Luna tersenyum tipis. “Aku akan hati-hati.”
Beberapa hari kemudian, Luna berhasil mendapatkan pekerjaan sebagai asisten di sebuah perusahaan desain interior kecil. Meskipun pekerjaan itu tidak bergengsi, ia merasa senang bisa kembali memiliki rutinitas.
Namun, tidak semua berjalan lancar.
Pada hari pertama Luna bekerja, ia mendapati bahwa bosnya, Farah, adalah tipe wanita yang keras kepala dan perfeksionis. “Kamu harus lebih cepat daripada ini,” kata Farah sambil memeriksa laporan yang Luna buat.
“Maaf, Bu. Saya akan memperbaikinya,” jawab Luna dengan sopan.
Farah mendengus, tetapi tidak berkata apa-apa lagi. Luna tahu ia harus membuktikan dirinya agar diterima di tempat ini.
Namun, masalah sebenarnya datang dari tempat yang tak terduga.
Pada malam harinya, Kaid pulang lebih awal dari biasanya. Ketika ia masuk ke rumah, ia langsung menuju ruang tamu, di mana Luna sedang sibuk menatap layar laptopnya.
“Apa yang kamu lakukan?” tanyanya.
“Bekerja,” jawab Luna singkat.
“Jam segini?”
Luna mendongak, menatap Kaid dengan alis terangkat. “Bukankah kamu juga sering membawa pekerjaan ke rumah?”
“Itu berbeda,” kata Kaid dengan nada dingin. “Aku tidak ingin pekerjaanmu mengganggu waktu kita.”
Luna tertawa kecil, hampir mengejek. “Waktu kita? Kaid, kamu bahkan hampir tidak berbicara denganku kecuali untuk memberi perintah. Jadi, jangan bicara tentang ‘waktu kita’ seolah-olah itu penting.”
Kaid terdiam, tidak bisa membantah.
Luna melanjutkan, “Aku setuju dengan semua aturan kita, Kaid. Tapi kamu tidak bisa mengontrol setiap aspek hidupku. Aku akan bekerja, dan aku akan menyelesaikan pekerjaanku dengan caraku. Kalau kamu tidak suka, itu bukan urusanku.”
Kaid menatap Luna, wajahnya tanpa ekspresi. Tapi ada sesuatu di matanya yang berubah—sebuah pengakuan diam-diam bahwa Luna tidak akan mundur.

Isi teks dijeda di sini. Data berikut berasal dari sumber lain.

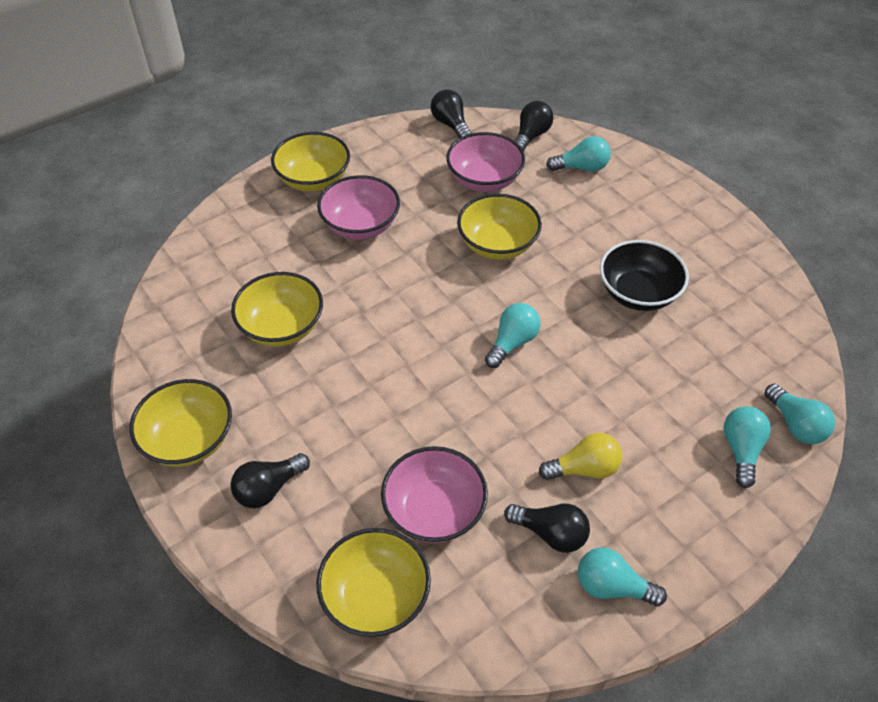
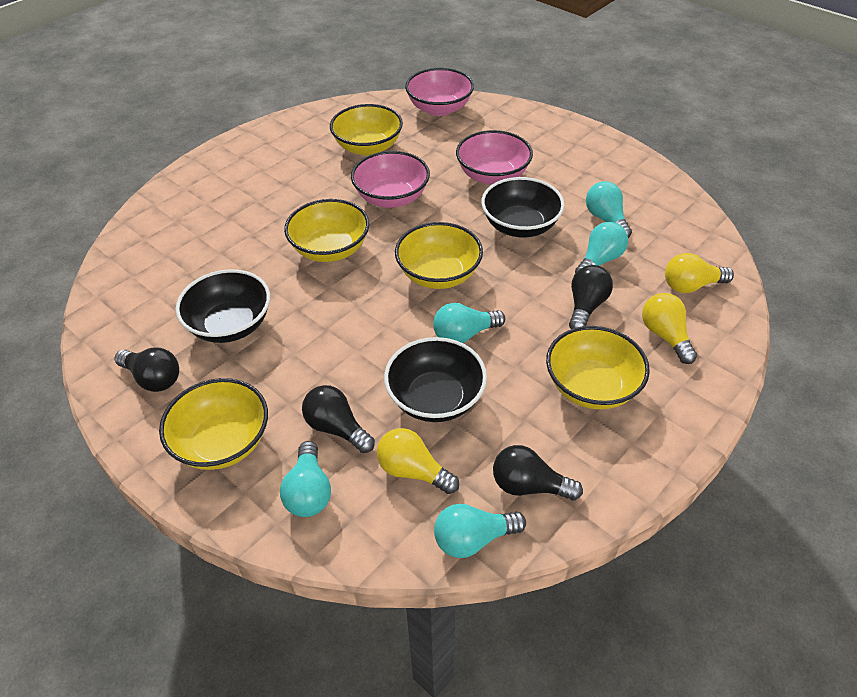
black bowl: 1 -> 3
yellow light bulb: 1 -> 3

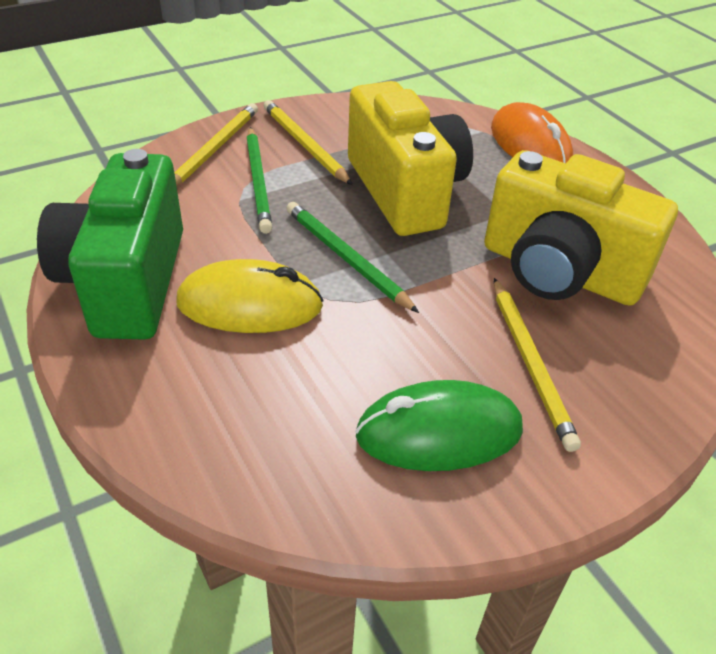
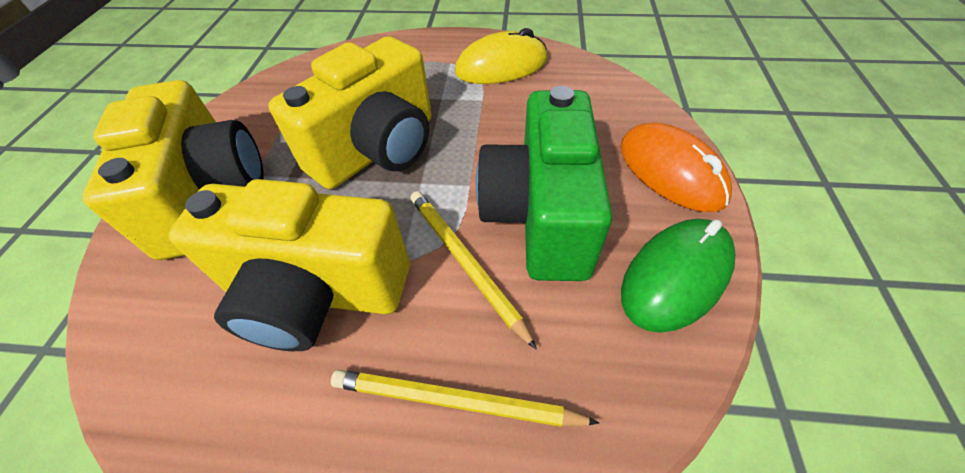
green pencil: 2 -> 0
yellow camera: 2 -> 3
yellow pencil: 3 -> 2

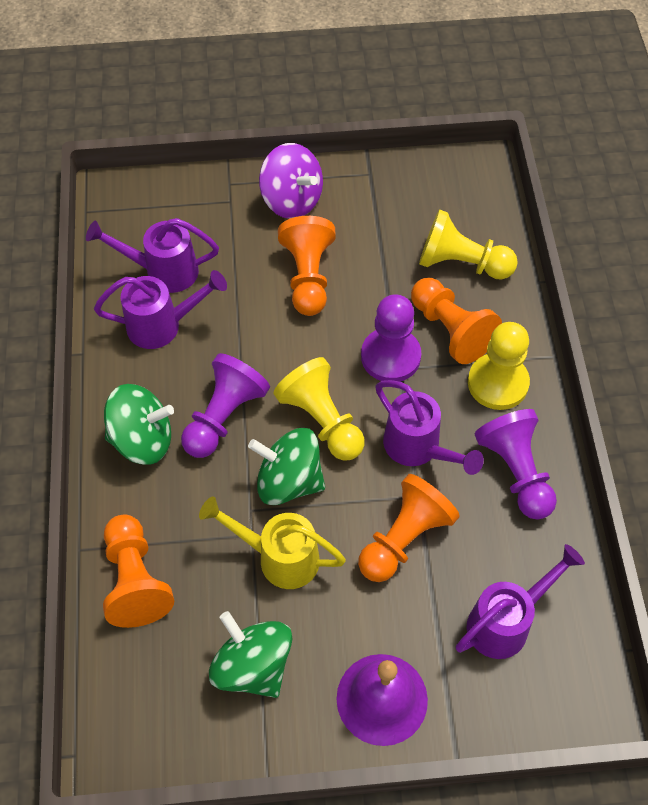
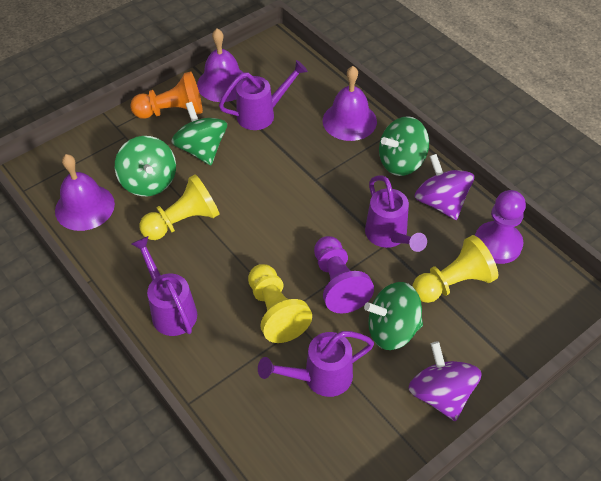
green spinning top: 3 -> 4
orange pawn: 4 -> 1
purple bell: 1 -> 3
purple pawn: 3 -> 2
purple spinning top: 1 -> 2
yellow watering can: 1 -> 0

“Baiklah,” katanya akhirnya. “Tapi ingat, ini hanya sementara. Setelah kontrak ini selesai, kita akan kembali ke kehidupan masing-masing.”
Luna tersenyum tipis. “Aku tidak pernah melupakan itu, Kaid. Kamu juga jangan.”
Malam itu, Luna merasa seperti telah memenangkan sesuatu, meskipun kecil. Ia tahu hubungan mereka akan tetap sulit, tetapi ia juga tahu bahwa ia tidak akan membiarkan dirinya didikte begitu saja.
Sementara itu, di kamar lain, Kaid duduk sendirian, memikirkan kata-kata Luna. Ia selalu berpikir bahwa pernikahan ini hanyalah formalitas. Tapi Luna… ia berbeda. Dan untuk pertama kalinya, Kaid merasa bahwa pernikahan ini mungkin lebih rumit daripada yang ia bayangkan.